The Internet Movie Database is rolling the end credits for Withoutabox, its online film festival submission platform that for more than 10 years has catered to indie filmmakers looking to get into festivals including Sundance and Toronto.
Withoutabox will be phased out over the next year, according to a spokesperson for IMDb, which is owned by Amazon. The company said it is working with film festival customers to fulfill Withoutabox’s commitments through Oct. 30, 2019, and is collaborating with filmmakers to ensure that their submissions are processed during the transition phase.
“We are grateful to all the filmmakers who have shared their stories through Withoutabox and the film festivals who have discovered talented artists around the world using our service,” the spokesperson said.
Amazon didn’t provide a reason why it is discontinuing the platform.
The official site for Withoutabox said that submission services will be disabled starting Sept.16, 2019, and access to Withoutabox will be disabled on Oct. 30, 2019. It advised filmmakers to check with individual festivals to inquire about future submission processes.
The Sundance Film Festival was one of the service’s biggest partners.
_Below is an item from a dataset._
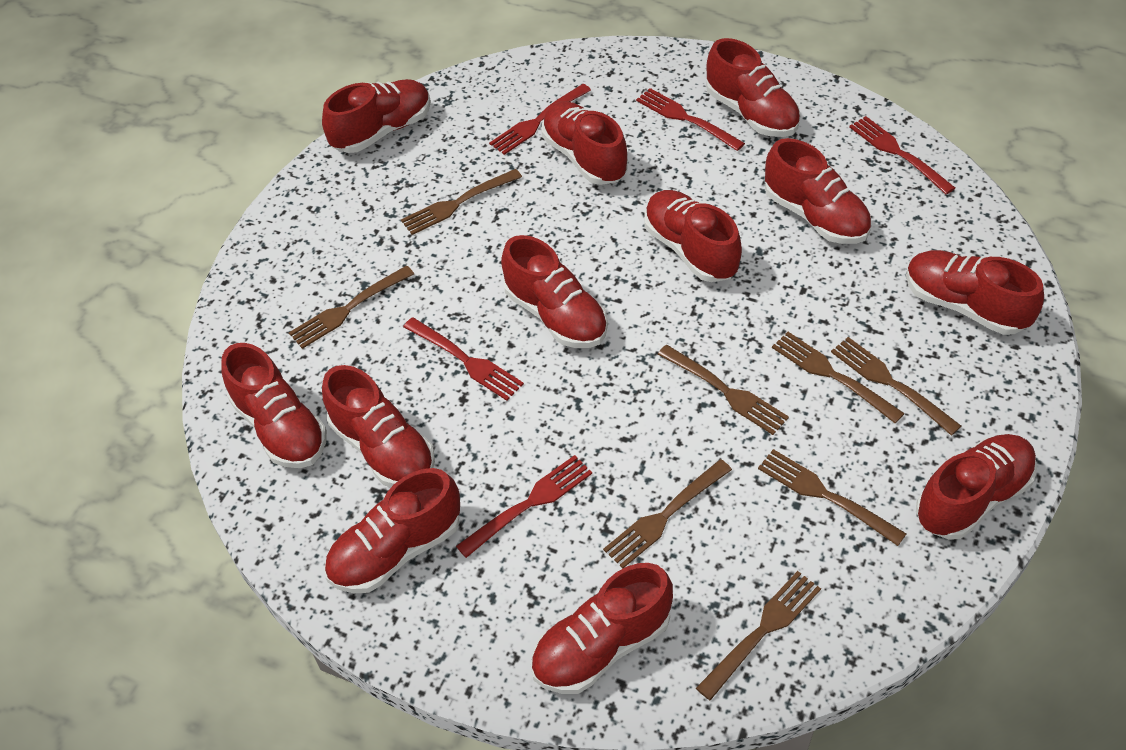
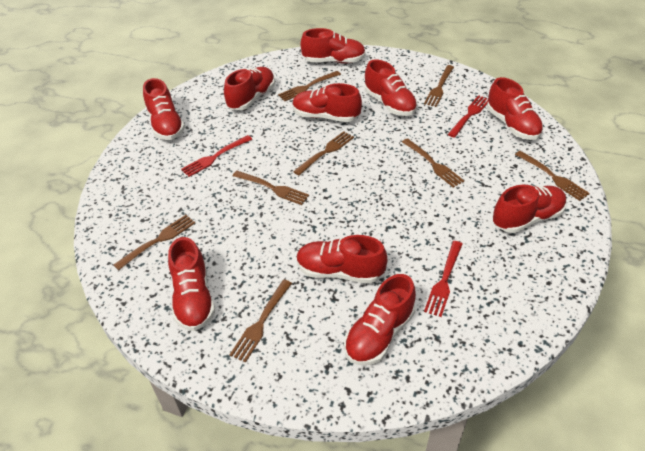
red fork: 5 -> 3
red shoe: 12 -> 10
First-time filmmakers looking to get into the annual Park City, Utah, event could submit their works via the site and create IMDb title pages.
Other festivals that used the service include the Toronto International Film Festival, the Tribeca Film Festival and the L.A. Film Festival.
Withoutabox served as a convenient, centralized platform where filmmakers could manage their festival submissions and IMDb profiles.
IMDb acquired Withoutabox in 2008. The platform was founded in 2000 by David Straus and Joe Neulight.